I just got back from a yearly religious retreat. OK, I say that tongue-in-cheek, but it’s sort of like that for me. Every year something else comes up for the first Sunday in June and I have to say, Sorry, I have to go to the Avant Garden Party.
What is THAT? you’re probably wondering. You may not realize that Santa Cruz is a locus of creativity for the New Music community. WHO are they and WHAT is New Music?
I remember long ago in college I asked a new friend about his music and he said sheepishly, “Well, I guess it’s something called “New Music”.” You could hear the capital letters in what he said. That was at Stanford University, which at the time had an amazing group of people working at the Computer Music Lab (CCRMA, pronounced “karma”).
Fast forward years of various stuff happening and I move to Santa Cruz to end the Love Commute. I had been living in San Francisco, and that was the place I’d always wanted to live, but my future husband was living in Santa Cruz, and that was the place he always was going to live. So we compromised (ahem) and here I am.
Our house-hunting had a composer theme. The first house we considered was owned by a lesser-known New Music composer, George Barati. Then we saw a house out in the boonies, a few removed from Lou Harrison’s house. The month we moved in Lou was featured in the New Yorker (also this article). I don’t think that at that time I knew about Lou’s connections to other local New Music outlets, but around the same time I saw an ad for New Music Works and later for the Cabrillo Festival of Contemporary Music. I’ve become an ardent follower of both.

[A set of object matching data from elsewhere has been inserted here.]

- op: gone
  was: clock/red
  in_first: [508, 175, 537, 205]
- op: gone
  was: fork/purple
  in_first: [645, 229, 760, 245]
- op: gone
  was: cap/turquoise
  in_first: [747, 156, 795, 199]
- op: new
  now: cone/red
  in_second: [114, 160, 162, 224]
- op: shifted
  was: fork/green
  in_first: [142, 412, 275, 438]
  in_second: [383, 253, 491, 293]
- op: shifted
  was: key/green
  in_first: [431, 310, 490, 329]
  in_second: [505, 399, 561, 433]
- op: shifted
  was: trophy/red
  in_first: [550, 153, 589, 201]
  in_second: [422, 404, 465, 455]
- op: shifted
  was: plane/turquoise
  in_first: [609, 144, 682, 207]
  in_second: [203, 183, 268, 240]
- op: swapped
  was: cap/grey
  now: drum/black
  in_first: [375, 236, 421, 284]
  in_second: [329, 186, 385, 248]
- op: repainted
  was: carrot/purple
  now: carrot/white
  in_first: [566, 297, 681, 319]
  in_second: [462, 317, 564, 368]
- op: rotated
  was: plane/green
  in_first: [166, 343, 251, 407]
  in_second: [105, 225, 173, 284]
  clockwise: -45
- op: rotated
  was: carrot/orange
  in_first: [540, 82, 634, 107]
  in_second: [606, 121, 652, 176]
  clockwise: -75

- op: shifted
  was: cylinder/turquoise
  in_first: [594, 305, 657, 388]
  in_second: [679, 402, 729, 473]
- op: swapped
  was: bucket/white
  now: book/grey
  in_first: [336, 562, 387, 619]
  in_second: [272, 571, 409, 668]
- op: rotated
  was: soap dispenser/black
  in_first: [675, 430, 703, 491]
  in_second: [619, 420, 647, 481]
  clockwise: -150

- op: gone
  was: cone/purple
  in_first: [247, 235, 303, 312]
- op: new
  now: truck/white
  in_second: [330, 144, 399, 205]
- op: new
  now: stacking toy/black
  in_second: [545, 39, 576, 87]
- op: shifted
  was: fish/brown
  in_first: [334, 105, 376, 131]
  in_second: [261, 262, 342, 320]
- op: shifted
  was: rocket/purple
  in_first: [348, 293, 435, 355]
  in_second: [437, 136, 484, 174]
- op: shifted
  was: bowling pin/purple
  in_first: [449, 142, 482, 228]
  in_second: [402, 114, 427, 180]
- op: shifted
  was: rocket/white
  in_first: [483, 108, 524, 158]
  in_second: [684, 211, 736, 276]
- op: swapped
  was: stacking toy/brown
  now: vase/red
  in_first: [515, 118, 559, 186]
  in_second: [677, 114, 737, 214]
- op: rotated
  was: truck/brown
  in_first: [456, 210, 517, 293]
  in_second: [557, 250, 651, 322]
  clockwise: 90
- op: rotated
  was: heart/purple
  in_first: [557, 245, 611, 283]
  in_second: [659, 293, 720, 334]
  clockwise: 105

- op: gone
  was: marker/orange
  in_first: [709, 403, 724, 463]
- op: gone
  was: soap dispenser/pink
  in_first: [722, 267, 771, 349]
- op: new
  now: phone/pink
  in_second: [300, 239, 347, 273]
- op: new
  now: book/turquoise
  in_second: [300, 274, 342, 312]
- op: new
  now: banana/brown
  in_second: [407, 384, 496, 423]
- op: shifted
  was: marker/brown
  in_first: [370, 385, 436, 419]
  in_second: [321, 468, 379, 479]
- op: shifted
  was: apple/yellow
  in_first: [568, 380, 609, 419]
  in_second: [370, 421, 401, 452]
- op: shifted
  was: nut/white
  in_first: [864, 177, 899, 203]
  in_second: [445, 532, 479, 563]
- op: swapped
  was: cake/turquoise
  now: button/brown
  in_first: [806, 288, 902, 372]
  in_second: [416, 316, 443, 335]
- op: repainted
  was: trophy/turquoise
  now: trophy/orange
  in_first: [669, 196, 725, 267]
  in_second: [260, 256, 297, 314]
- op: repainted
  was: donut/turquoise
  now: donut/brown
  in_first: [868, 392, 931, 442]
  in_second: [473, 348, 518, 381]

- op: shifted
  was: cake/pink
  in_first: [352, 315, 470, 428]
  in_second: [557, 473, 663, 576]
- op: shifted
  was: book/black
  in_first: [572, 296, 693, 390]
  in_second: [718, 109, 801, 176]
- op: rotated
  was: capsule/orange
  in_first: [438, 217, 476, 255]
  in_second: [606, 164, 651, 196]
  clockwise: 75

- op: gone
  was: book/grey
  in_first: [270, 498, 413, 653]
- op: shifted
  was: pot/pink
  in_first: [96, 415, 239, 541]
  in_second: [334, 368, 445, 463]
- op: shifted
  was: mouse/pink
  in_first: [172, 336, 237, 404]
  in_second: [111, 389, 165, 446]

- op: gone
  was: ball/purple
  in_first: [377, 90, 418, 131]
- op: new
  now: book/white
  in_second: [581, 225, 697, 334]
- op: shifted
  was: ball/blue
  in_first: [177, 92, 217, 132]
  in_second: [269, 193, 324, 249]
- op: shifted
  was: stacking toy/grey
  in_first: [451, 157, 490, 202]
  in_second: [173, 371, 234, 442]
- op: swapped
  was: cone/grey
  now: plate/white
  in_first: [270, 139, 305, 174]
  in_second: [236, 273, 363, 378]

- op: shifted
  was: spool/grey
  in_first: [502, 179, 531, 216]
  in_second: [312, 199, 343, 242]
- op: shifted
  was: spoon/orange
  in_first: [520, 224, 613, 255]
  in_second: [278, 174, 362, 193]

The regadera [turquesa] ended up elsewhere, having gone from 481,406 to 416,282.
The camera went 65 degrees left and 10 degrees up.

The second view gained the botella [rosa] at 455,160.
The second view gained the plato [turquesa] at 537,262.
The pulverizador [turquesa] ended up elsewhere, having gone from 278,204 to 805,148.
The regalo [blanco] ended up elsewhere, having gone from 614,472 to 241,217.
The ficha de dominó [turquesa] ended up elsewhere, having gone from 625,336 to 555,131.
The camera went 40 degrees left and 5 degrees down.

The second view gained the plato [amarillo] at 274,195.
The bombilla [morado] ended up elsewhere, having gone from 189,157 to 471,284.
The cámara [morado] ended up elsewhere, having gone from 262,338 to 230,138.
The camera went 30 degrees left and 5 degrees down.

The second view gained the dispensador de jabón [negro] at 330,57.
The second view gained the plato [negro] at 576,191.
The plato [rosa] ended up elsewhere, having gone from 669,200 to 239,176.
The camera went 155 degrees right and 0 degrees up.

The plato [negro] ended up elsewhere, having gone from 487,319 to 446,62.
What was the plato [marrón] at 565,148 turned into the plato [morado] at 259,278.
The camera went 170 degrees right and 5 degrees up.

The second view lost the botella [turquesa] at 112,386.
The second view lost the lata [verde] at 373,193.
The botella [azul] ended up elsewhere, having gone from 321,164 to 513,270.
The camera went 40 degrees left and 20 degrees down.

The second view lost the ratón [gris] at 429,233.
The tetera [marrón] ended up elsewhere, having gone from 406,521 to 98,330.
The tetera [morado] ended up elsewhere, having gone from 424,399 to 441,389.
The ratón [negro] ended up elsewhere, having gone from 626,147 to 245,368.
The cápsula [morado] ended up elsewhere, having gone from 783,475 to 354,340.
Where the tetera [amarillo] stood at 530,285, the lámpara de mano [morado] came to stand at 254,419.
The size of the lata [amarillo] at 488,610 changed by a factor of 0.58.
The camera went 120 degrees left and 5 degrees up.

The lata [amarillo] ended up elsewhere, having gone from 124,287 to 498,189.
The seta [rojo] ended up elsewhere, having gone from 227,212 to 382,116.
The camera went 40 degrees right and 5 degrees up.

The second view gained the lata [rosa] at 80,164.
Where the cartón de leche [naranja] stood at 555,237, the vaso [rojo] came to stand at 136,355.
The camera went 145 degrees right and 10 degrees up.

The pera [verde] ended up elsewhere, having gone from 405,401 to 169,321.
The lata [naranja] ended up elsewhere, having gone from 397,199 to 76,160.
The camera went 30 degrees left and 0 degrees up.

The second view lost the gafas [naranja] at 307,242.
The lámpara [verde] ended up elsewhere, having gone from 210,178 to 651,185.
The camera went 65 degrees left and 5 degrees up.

The web of connectivity is complex, but the important thing to know is that the Avant Garden Party started in Lou’s garden, and it was a lovely one. When we first moved in, our neighbor George was renting a cabin from Lou. George was Lou’s gardener at the time. George was gruff but terribly kind. He would leave baskets of turnips on our porch, and name for me the wonderful flowers he grew. He also liked to walk around his property naked, which was a charming addition to his character.
The Avant Garden Party was taken over at some point by New Music Works, which is the group founded by the wonderfully named Phil Collins (no, not that Phil Collins, though they bear some resemblance). Since I moved here, I have attempted to go to the AGP every year. Some years conspired against me, but for the last couple of years I’ve had a great excuse: the choral group I sing with, Ariose Singers, led by the amazingly talented Mickey McGushin, has been performing there. So not only do I love the AGP for what it is, but now I feel like I am part of it, which is really fun and deeply moving for me.
And how does this relate to parenting, the subject of this blog? Well, as you may have noticed if you are a parent, everything comes around to parenting when you have kids. And what this has to do with parenting, for me, is that part of being a good parent is continuing to keep yourself intact. And for me, that’s been the biggest struggle.
When my son was small, I was really feeling caged in. He was a fussy baby and a highly sensitive preschooler, and when I left he felt pain. I knew it and it hurt me as well. It was my husband who pointed out that I had to leave; I had to give my son the space to become himself. Around the time that my husband told me that, I met someone who told me that he’d just joined a newly formed group that was going to sing secular madrigals. I won’t go into that — if you know what that is, bless you. So I joined Ariose at the second rehearsal, and I’ve been going ever since.
Last year my children’s violin teacher scheduled her student recital on top of the AGP; I reluctantly pulled out of the AGP. This year she did it again and I said, well, it’s too bad that we won’t be taking part in the recital. I realized last year that the AGP was something I loved, more deeply than I loved seeing children locked in their battle to make a piece of fashioned wood sing. And I love that, too.
The violin teacher rescheduled the recital. I went to the AGP. It’s all good, and all part of me.